Lackey v. Central Bank of the South, 710 So.2d 419, 422 (Ala.1998).
Contract terms will not be construed against the party who framed them if other rules of construction would be thwarted in their legitimate operation by the application of that rule of construction. Denson v. Caddell, 201 Ala. 194, 77 So. 720, 722 (1917); G.F.A. Peanut Ass'n v. W.F. Covington Planter Co., 238 Ala. 562, 192 So. 502 (1939). “[T]he intention of the party to a contract controls its interpretation and ․ to ascertain such intention, regard must be had to the subject matter, the relationship of the parties at the time of the contract, and the law which it is justly inferable they had in view while contracting.” G.F.A. Peanut Ass'n, 238 Ala. at 566, 192 So. at 506. “ ‘It is well settled that where there is uncertainty and ambiguity in a contract, it is the duty of the court to construe the contract so as to express the intent of the parties.’ ” BellSouth Mobility Co. v. Cellulink, Inc., 814 So.2d 203, 216 (Ala.2001) (quoting Weathers v. Weathers, 508 So.2d 272, 274 (Ala.Civ.App.1987)).
“[I]f the trial court finds the contract to be ambiguous, it ‘must employ established rules of contract construction to resolve the ambiguity.’ Voyager Life Ins. Co. v. Whitson, 703 So.2d 944, 948 (Ala.1997). If the application of such rules is not sufficient to resolve the ambiguity, factual issues arise:
“ ‘If one must go beyond the four corners of the agreement in construing an ambiguous agreement, the surrounding circumstances, including the practical construction put on the language of the agreement by the parties to the agreement, are controlling in resolving the ambiguity.’
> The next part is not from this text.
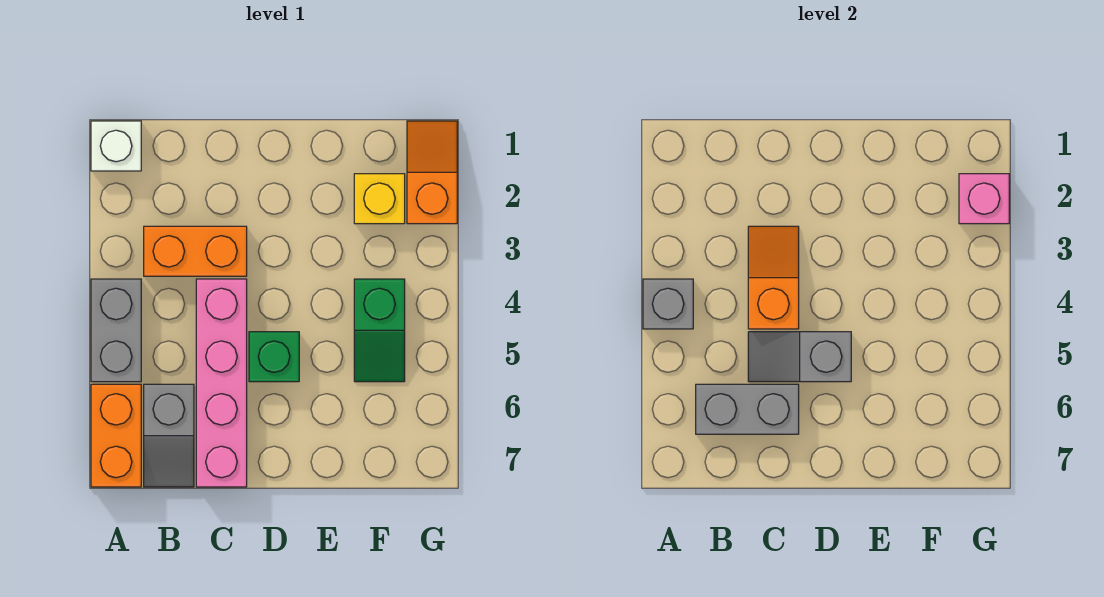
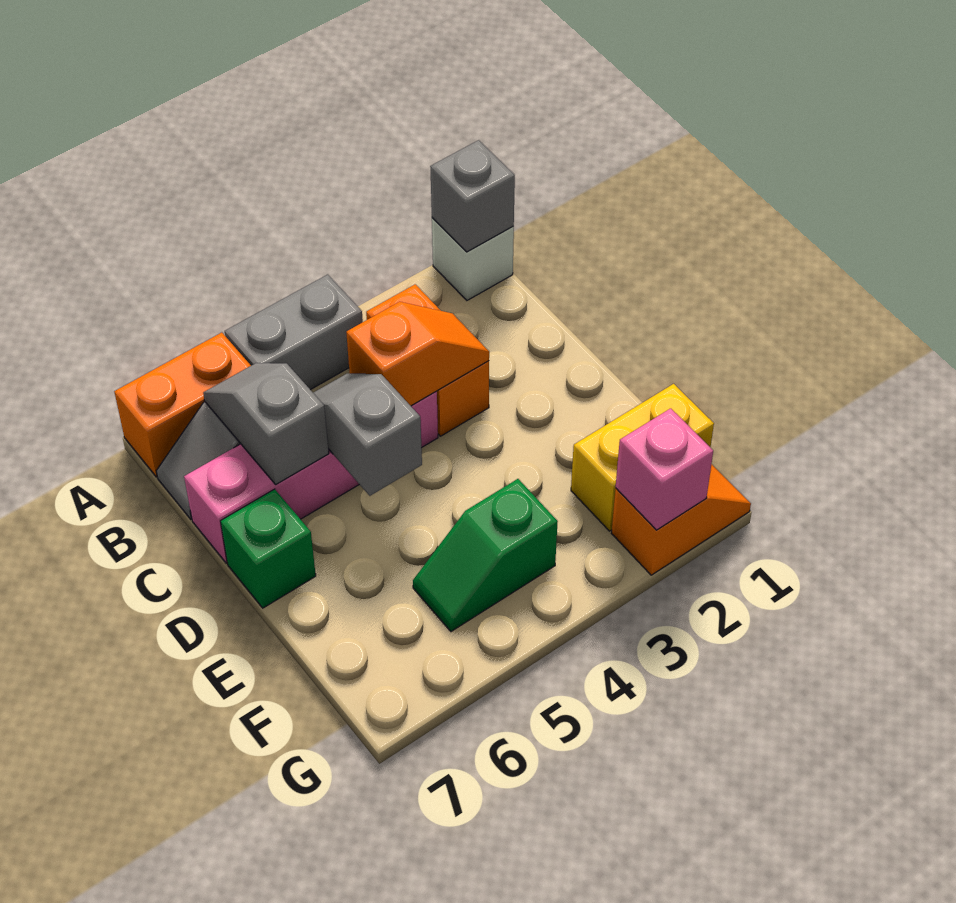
grey brick A4 level 2 -> grey brick A1 level 2
grey brick B6:C6 level 2 -> grey slope B6:C6 level 2 top C
green brick D5 level 1 -> green brick D7 level 1
yellow brick F2 level 1 -> yellow brick F1:F2 level 1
“Id. at 949. Where factual issues arise, the resolution of the ambiguity becomes a task for the jury. McDonald v. U.S. Die Casting & Dev. Co., 585 So.2d 853 (Ala.1991).”
Alfa Life Ins. Corp. v. Johnson, 822 So.2d 400, 405 (Ala.2001).
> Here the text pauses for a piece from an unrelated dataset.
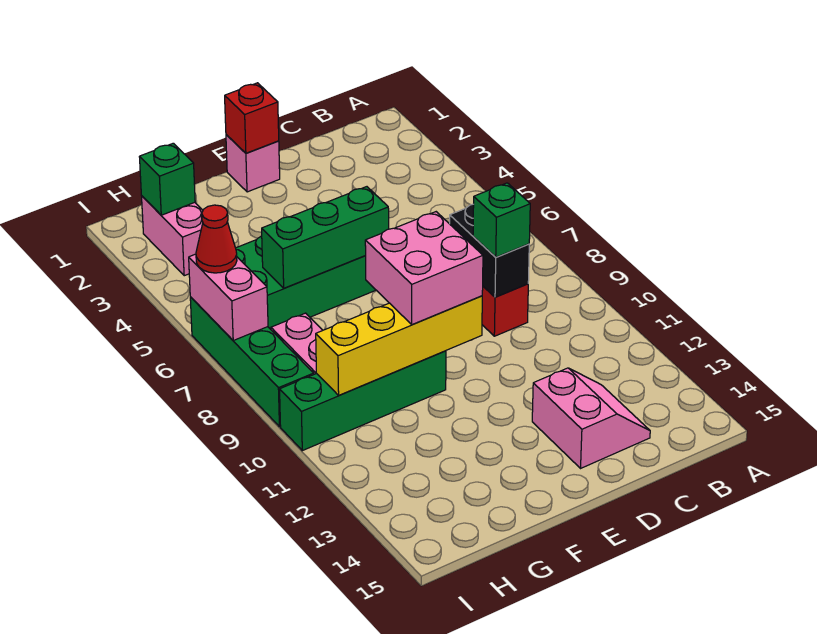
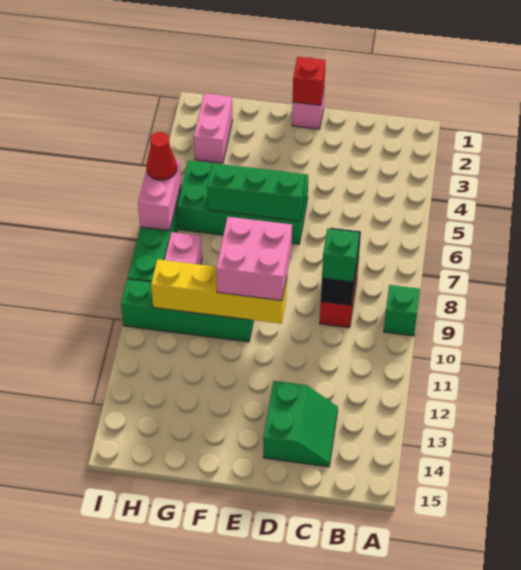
pink slope C13:D14 level 1 top D -> green slope C13:D14 level 1 top D
green brick H2 level 2 -> green brick A9 level 1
In construing indemnity provisions,
“the degree of control retained by the indemnitee over the activity or property giving rise to liability is a relevant consideration. This is true because the smaller the degree of control retained by the indemnitee, the more reasonable it is for the indemnitor, who has control, to bear the full burden of responsibility for injuries that occur in that area.”
City of Montgomery v. JYD Int'l, Inc., 534 So.2d 592, 595 (Ala.1988). See also Royal Ins. Co. of America v. Whitaker Contracting Corp., 824 So.2d 747 (Ala.2002).
In construing an ambiguous contract to determine the intent of the parties, the Court should be guided by the following principles. The Court derives the intent of the parties from the contract as a whole. Ex parte University of South Alabama, 812 So.2d 341 (Ala.2001); Land Title Co. of Alabama v. State ex rel. Porter, 292 Ala. 691, 299 So.2d 289 (1974). The relations of the parties, the subject matter of the contract, and the object to be accomplished may be looked to in construing the contract to ascertain the intention of the parties. Pacific Ins. Co. v. Wilbanks, 283 Ala. 1, 214 So.2d 279 (1968); City of Birmingham v. I.E. Morris & Assocs., 256 Ala. 273, 54 So.2d 555 (1951); Merchants' Nat'l Bank of Mobile v. Hubbard, 220 Ala. 372, 125 So. 335 (1929).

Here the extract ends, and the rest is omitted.